The conversation was wide-ranging and lively. What’s the best way to deal with students who monopolize the discussion? Should people have to be licensed to have children? What’s the fairest way to grade papers? Is it possible to slow down global warming? Was the eugenics movement ever a good idea (this one included Nazism and Child Protective Services court)? Do most people hate their jobs? Why is the divorce rate slowing? If it’s not possible to slow global warming, then is it possible to prepare? What’s the difference between intelligence and learning, and is it possible to become smarter? Is getting married a good life goal? Just how laughable is the concept of privacy on the internet? Is a PS3 worth the price?
Having dealt with all these important questions, and eaten breakfast, we did a bit of holiday shopping. We also bought beans and cinnamon-pecan pancake mix and seven-grain cereal and flour.
We’re going to see whether the mill would send one of their more picturesque boxes to New Zealand for us.

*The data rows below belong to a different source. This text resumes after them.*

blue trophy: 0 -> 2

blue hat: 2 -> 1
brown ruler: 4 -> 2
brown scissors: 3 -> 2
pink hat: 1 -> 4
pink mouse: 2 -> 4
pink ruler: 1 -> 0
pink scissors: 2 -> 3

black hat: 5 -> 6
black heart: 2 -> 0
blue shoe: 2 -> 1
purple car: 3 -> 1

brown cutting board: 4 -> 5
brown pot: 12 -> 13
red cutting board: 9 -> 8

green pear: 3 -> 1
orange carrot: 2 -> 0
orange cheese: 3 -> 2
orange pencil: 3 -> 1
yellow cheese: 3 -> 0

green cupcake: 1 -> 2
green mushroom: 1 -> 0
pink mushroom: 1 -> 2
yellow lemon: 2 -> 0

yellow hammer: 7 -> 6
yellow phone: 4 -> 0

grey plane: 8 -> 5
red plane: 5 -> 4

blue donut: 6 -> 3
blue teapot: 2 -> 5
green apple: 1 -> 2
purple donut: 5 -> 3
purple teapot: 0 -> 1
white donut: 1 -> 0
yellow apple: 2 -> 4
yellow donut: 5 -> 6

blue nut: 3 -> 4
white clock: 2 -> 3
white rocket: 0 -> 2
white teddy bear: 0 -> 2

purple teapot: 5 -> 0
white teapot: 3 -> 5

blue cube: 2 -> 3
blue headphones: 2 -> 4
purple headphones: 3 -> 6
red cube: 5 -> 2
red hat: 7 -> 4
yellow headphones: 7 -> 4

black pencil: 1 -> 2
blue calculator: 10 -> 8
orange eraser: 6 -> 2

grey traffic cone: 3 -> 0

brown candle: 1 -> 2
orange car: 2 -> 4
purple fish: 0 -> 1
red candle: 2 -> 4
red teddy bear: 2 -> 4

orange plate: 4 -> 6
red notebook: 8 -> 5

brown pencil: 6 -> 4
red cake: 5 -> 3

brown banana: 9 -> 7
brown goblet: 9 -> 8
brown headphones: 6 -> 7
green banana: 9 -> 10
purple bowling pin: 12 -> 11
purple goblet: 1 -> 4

As we waited in line to pay for these things, an old gentleman came up and chatted with #1 daughter. He had no teeth, which made him hard to understand. #1 daughter and #1 son both laughed and smiled with him courteously, as though they had some notion of what he was saying. We think perhaps he was telling them how old he was.
We got up to the counter, which has a window with a grill, like a jail or something, but it’s very old so it seems picturesque. The woman who wrapped up our stuff asked where we were from. People here, once we get out into the rural areas, tend to think we’re from off. She had a bit of trouble getting our giant bag of foodstuffs back out to us under the grill. It had lots of brass curlicues and things.
On the way home, we discussed whether things ought to be beautiful.
I took the position that, if you’re going to build a cell phone tower — or a bridge or a grill at a window or whatever public item it might be — then you ought to make a beautiful one. People have to look at it, after all. #1 daughter took a utilitarian position. #2 son did not, as I recall, commit himself, though he joined in with examples.
It was fun. #1 daughter left not long after, and then after a bit #1 son took off for climbing and then work, and it began to rain, and I did a bit of work but also spent some time lolling around reading.